In probability theory and statistics, the chi-square distribution (also chi-squared or χ2-distribution) with k degrees of freedom is the distribution of a sum of the squares of k independent standard normal random variables. It is a special case of the gamma distribution and is one of the most widely used probability distributions in inferential statistics, notably in hypothesis testing and in construction of confidence intervals.
This is used in the common chi-square tests for goodness of fit of an observed distribution to a theoretical one, the independence of two criteria of classification of qualitative data, and in confidence interval estimation for a population standard deviation of a normal distribution from a sample standard deviation. Many other statistical tests also use this distribution, such as Friedman’s analysis of variance by ranks.
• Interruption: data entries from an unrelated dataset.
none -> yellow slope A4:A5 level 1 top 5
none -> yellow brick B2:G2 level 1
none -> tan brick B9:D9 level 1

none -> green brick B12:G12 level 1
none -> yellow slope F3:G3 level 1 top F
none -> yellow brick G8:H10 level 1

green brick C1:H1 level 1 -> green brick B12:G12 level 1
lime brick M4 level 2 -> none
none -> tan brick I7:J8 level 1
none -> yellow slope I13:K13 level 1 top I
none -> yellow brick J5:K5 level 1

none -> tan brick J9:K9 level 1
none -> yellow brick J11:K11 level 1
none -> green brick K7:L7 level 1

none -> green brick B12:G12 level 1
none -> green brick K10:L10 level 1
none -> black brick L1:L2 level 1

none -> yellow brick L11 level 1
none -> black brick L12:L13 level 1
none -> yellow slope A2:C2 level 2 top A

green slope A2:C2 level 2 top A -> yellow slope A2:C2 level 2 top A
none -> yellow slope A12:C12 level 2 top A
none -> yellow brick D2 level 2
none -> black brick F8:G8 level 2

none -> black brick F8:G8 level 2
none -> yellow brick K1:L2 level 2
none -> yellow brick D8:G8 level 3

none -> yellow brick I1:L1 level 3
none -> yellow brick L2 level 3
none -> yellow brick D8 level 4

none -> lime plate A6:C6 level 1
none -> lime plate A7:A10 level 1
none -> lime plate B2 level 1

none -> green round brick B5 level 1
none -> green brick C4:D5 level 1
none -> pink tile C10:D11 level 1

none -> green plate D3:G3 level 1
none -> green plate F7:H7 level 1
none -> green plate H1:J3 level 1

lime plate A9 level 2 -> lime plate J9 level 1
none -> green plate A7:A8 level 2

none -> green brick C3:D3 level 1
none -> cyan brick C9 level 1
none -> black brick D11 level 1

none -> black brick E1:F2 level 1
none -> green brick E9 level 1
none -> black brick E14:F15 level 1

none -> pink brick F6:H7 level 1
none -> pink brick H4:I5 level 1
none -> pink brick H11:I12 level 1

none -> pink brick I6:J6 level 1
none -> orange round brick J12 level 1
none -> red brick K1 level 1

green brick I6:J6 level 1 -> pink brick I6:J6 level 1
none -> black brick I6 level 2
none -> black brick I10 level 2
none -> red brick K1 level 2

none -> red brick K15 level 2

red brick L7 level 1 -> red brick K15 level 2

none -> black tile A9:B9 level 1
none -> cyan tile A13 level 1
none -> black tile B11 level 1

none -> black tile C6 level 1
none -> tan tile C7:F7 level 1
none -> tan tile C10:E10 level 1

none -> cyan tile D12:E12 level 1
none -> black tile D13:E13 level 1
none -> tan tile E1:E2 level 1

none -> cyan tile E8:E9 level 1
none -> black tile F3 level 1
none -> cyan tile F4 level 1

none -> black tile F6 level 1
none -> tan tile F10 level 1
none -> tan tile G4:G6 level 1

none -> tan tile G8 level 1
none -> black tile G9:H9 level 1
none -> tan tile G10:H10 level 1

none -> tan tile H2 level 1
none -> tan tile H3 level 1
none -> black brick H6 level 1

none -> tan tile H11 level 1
The primary use is in hypothesis testing, and to a lesser extent for confidence intervals for population variance when the underlying distribution is normal. Unlike more widely known distributions such as the normal distribution and the exponential distribution, the chi-square distribution is not as often applied in the direct modeling of natural phenomena. It arises in the following hypothesis tests, among others:
- Chi-square test of independence in contingency tables
- Chi-square test of goodness of fit of observed data to hypothetical distributions
- Likelihood-ratio test for nested models
- Log-rank test in survival analysis
- Cochran–Mantel–Haenszel test for stratified contingency tables
The primary reason for which the chi-square distribution is extensively used in hypothesis testing is its relationship to the normal distribution. Many hypothesis tests use a test statistic, such as the t-statistic in a t-test. For these hypothesis tests, as the sample size, n, increases, the sampling distribution of the test statistic approaches the normal distribution (central limit theorem). Because the test statistic (such as t) is asymptotically normally distributed, provided the sample size is sufficiently large, the distribution used for hypothesis testing may be approximated by a normal distribution. Testing hypotheses using a normal distribution is well understood and relatively easy. The simplest chi-square distribution is the square of a standard normal distribution. So wherever a normal distribution could be used for a hypothesis test, a chi-square distribution could be used.